When the seasons change, it is the perfect time to assess our habits and make some healthy changes in our lifestyles. Fall brings new challenges. We may have different work and school schedules and the added pressures of holiday planning. These challenges impact our ability to feel good, work well, and make smart decisions. Try these five habits to achieve your healthy autumn lifestyle.
Fall produce is a sensory experience. Pumpkin, squash, beets, and cranberries are a pleasure to see, taste and smell. Fresh fall produce is usually local, inexpensive, and loaded with nutrition. Try roasting squash or beets. Make a quick and easy soup or stew for a delicious Sunday meal.
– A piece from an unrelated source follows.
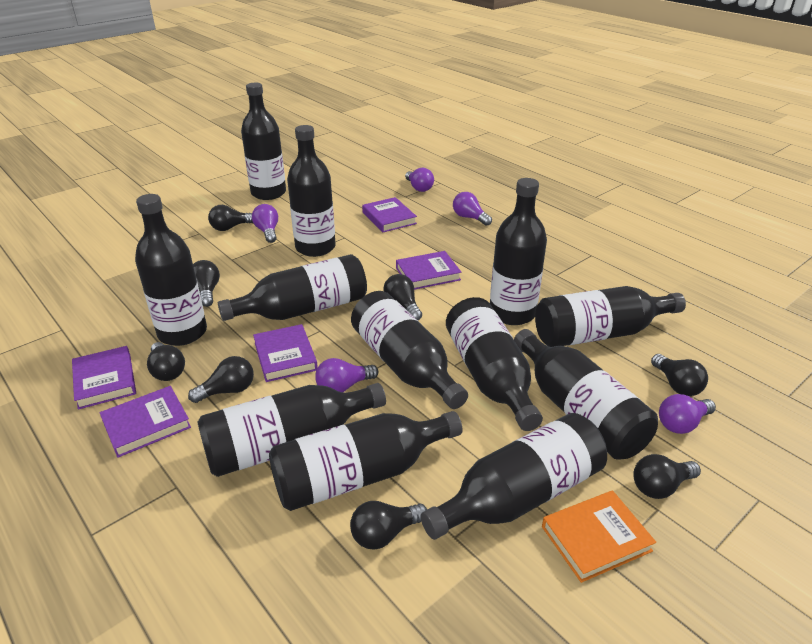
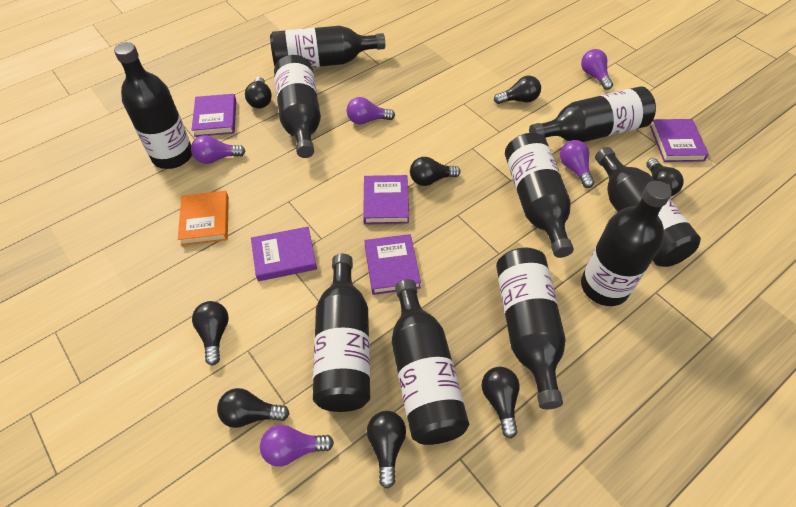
black bottle: 12 -> 10

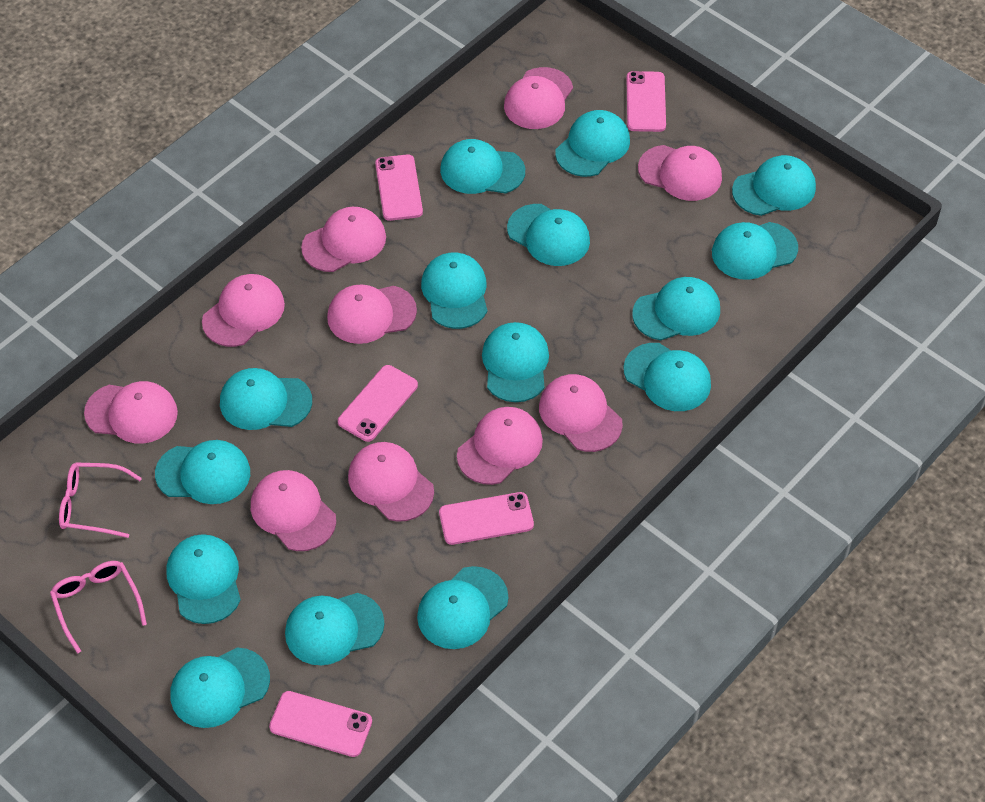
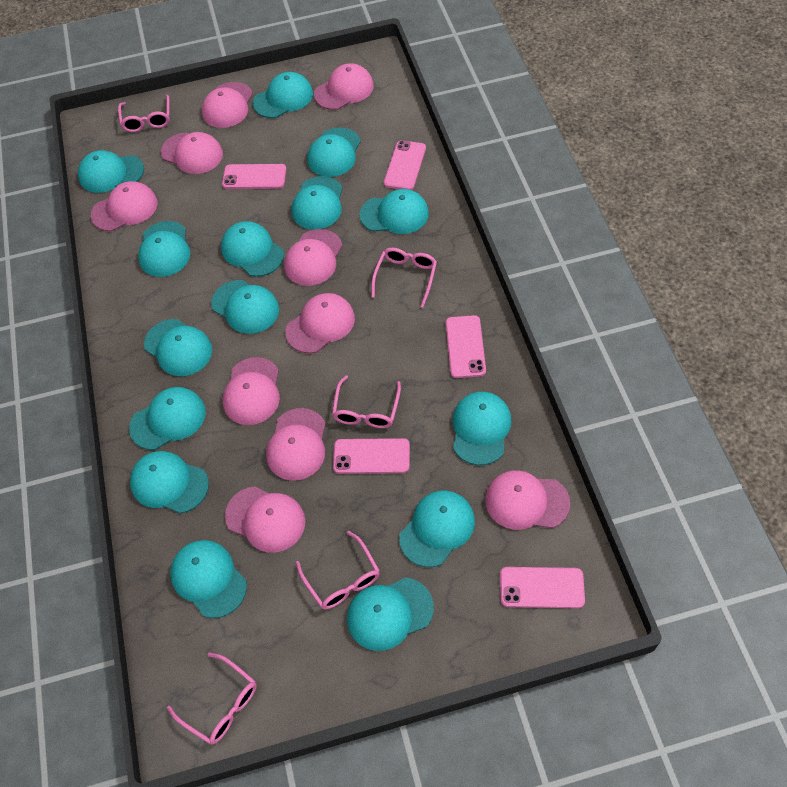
pink glasses: 2 -> 5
These can often be packaged in individual servings and frozen to provide you with healthy meals all week long. Even though the weather may have cooled, you still need to drink plenty of water. We lose fluid continuously throughout the day. Drinking water helps maintain the proper balance of body fluids.
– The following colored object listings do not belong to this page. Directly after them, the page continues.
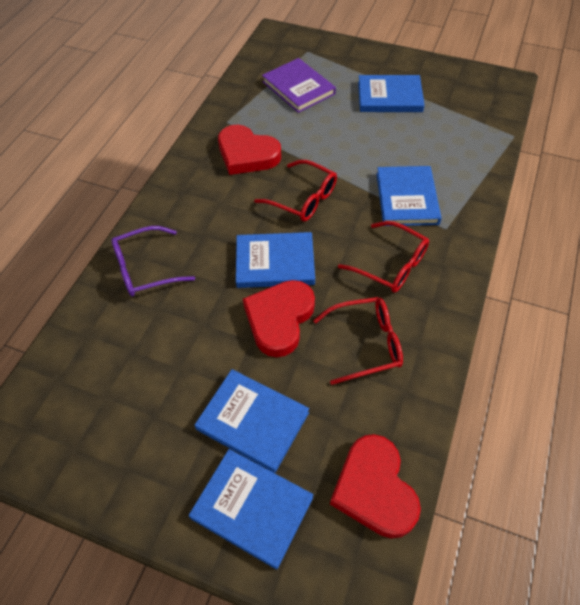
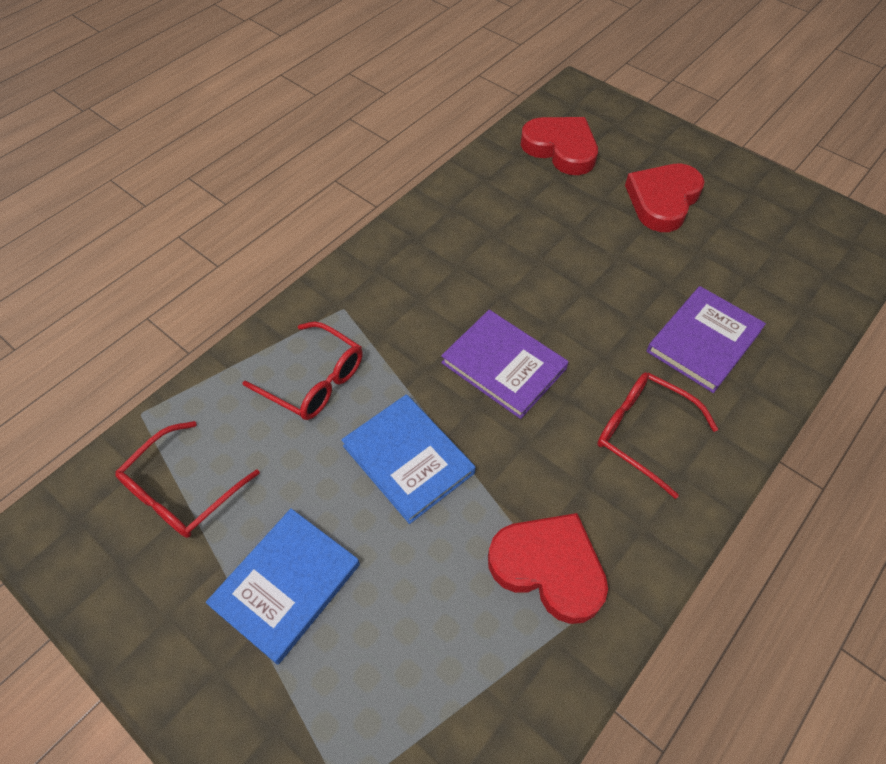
blue book: 5 -> 2
purple book: 1 -> 2
purple glasses: 1 -> 0

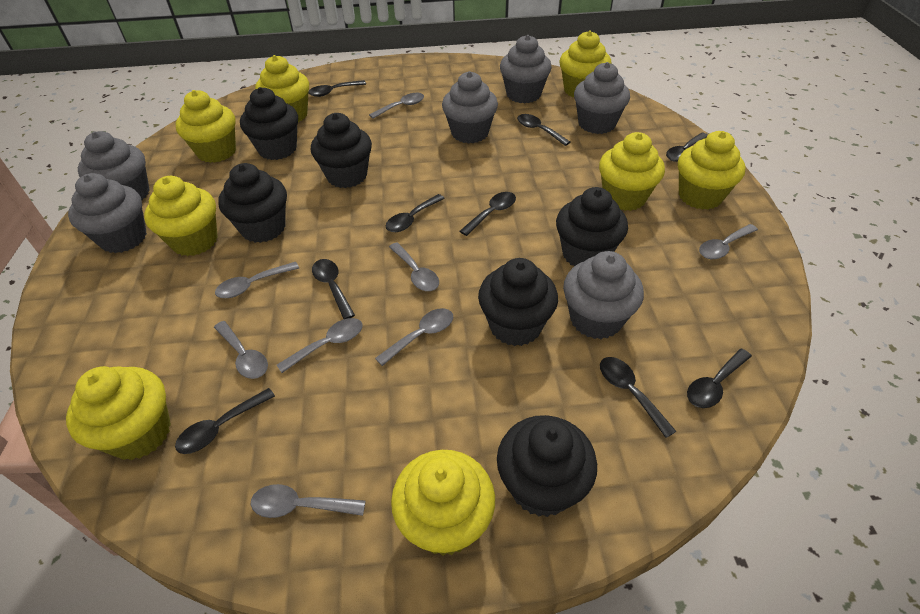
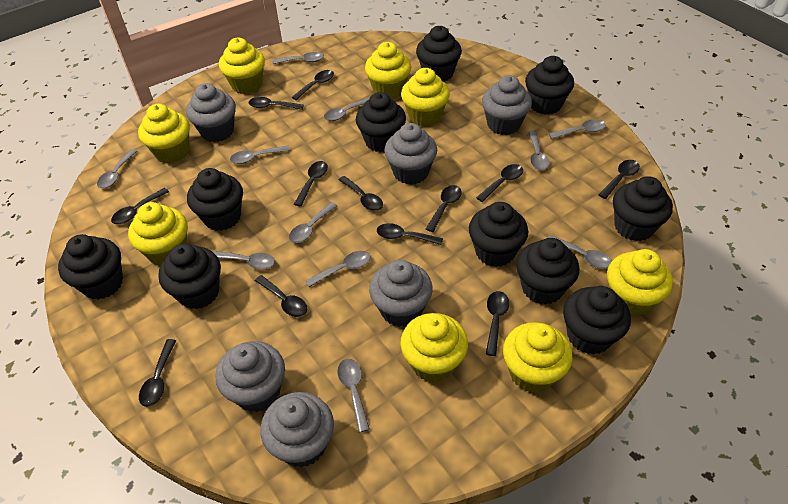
black cupcake: 6 -> 10
black spoon: 9 -> 12
grey spoon: 8 -> 11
It may be tempting to join your friends at happy hour, but you can also socialize at the gym. According to the American Heart Association, we need at least 150 minutes a week of moderate-intensity or 75 minutes a week of vigorous aerobic physical activity. Many people find that their peak athletic performance happens during the after-work hours, around 4 - 6 p.m. But if that does not work for you, don't worry. The key is to incorporate some form of physical activity into your day consistently. You can also break your activity up into smaller time increments by parking farther away and walking to and from the office, or taking a ten-minute walk during your lunch break.
Take clarity breaks
Whether it is work, school, caring for your family, or just the demands of daily life, sometimes we need a break. A clarity break is simply taking a regular break to regroup, refocus and reflect. It's free time. You can use it to review your progress or to brainstorm. It can take place anywhere, but it works best when done away from the noise and interruptions of your regular workplace. Turn off your electronic devices. Meditate, or just let your mind wander. If you have a great idea, write it down on a piece of paper. You may think you are too busy to take a clarity break, but it can reboot your brain.
Get out in the open air
Just because it is summer, you don't have to spend all your time indoors. You need to go outside. Scientific studies have shown that the outdoors benefits us mentally and physically. People who spend time in nature report improved short-term memory and reduced mental fatigue. It also improves concentration and boosts levels of creativity. Some studies suggest that exposure to nature can help those with ADHD manage their symptoms. Physical benefits include better vision, reduced inflammation, and an improved immune system. In some studies, walking in the forest decreased individual's heart rates and levels of cortisol. So enjoy that crisp autumn air in a park, trail, pumpkin patch or fall festival. The exercise will also count towards your exercise regimen. Or before you sleep, go outside and look at the stars. It's good for the soul.
Reduce your stress
When you start to feel overwhelmed, step back for a moment. Reassess that "to do" list that is running in your head. You don't have to do everything yourself. Perhaps some items can be delayed, delegated, or eliminated. For quick, effective stress relief, practice deep breathing, or progressive muscle relaxation. We all need sleep. Make sure you get sufficient refreshing sleep each night. If you are plagued with insomnia, your mind may be overstimulated. All the tasks you failed to accomplish today and all the tasks which are waiting for you tomorrow can gang up on you. Create a soothing sleep environment. Turn off your electronic devices and, if possible, put your phone in another room.
Take care of yourself and enjoy all the pleasures fall has to offer.